To achieve a good sound you’ve got to follow some steps or stages based in some exercises to know how to prepare the hand, to warm the muscles that are still unknown and that are important to reveal.

The process is slow but effective in the long run. In a world where everything moves at an irregular, exaggerated pace, Marie Jaëll offers us the possibility to shift down a gear, to listen to ourselves, to be silent and to seek the way, the path and the knowledge of our psychophysiological faculties, hidden in a corner of our being.

This is called the touch. The search for a memory, a déjà-vu that gives us an ephemeral sensation that we must constantly recall.

In fact, playing the piano can be a simple task. The problem or difficulty arises when we ask ourselves what we can do with the instrument, why we play, what we are looking for when we perform a piece, how to reach more thoroughly into the composer’s soul? How can we make the audience vibrate and participate in what can be a shared feeling, a tête à tête with the listener? The resources are numerous and very diverse: from tension-contraction and the awakening of tactile sensations with exercises outside the keyboard (rolls, ellipses, abductions, etc.), to the reorientation of the finger on the key that work with the lowered position allows, which frees and facilitates the finger to find the elasticity it needs to be able to get free from all sorts of tensions.

“…A good stroke comes from a thought that has been released…” .

(Mrs. Bosch, student of Marie Jaëll, extracts from her book Art and Mastery of Artistic Movements with introduction by Eduardo del Pueyo)

The fact that follows from this process is freedom. Free playing is only achieved when the individual reaches a strong state of purity, with no obstacles or distractions in front of him and then the fingertip contact with the keyboard is in a light but adherent way, so as to be able to leave a good digital sound impression showing every element of the piece being performed.

It all seems easy at first sight, but the work must be constant and of great discipline, if satisfactory results are to be achieved. The act of playing can therefore become an art if it generates a mechanism with a dual nature: organic and aesthetic.

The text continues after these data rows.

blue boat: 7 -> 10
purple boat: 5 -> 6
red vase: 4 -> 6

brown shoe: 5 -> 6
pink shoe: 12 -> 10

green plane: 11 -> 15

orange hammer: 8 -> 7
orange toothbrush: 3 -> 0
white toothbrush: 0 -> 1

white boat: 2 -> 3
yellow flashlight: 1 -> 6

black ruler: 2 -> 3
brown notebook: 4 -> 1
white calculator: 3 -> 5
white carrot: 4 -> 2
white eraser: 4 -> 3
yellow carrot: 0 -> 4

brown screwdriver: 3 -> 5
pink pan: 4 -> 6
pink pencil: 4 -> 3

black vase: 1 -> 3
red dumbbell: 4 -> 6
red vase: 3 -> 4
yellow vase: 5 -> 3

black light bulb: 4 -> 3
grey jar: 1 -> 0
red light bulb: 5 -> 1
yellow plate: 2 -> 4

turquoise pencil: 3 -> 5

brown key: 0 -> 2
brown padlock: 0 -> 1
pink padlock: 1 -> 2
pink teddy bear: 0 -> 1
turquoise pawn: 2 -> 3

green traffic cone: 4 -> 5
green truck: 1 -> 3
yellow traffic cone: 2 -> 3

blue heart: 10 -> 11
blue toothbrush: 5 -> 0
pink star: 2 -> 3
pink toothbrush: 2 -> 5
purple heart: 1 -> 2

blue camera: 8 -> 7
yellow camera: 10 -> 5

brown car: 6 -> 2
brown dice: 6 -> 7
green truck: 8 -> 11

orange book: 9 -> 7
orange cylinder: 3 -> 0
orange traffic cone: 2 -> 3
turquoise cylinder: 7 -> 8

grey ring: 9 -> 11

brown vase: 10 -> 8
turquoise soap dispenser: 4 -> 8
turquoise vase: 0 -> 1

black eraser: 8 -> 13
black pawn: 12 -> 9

It is a way of finding oneself.

Every day must be a reflection on the sensations that, by force of circumstance, a teacher initiated into this philosophy will awaken in us.

After a while, each one follows his own path with his own style but with solid bases, the result of years of scientific research, and discoveries in the intervention of the muscle groups which derive from the arm, and the forearm.

I encourage all those who wish to follow this path to persevere and not to weaken in the rhythm of research and perseverance.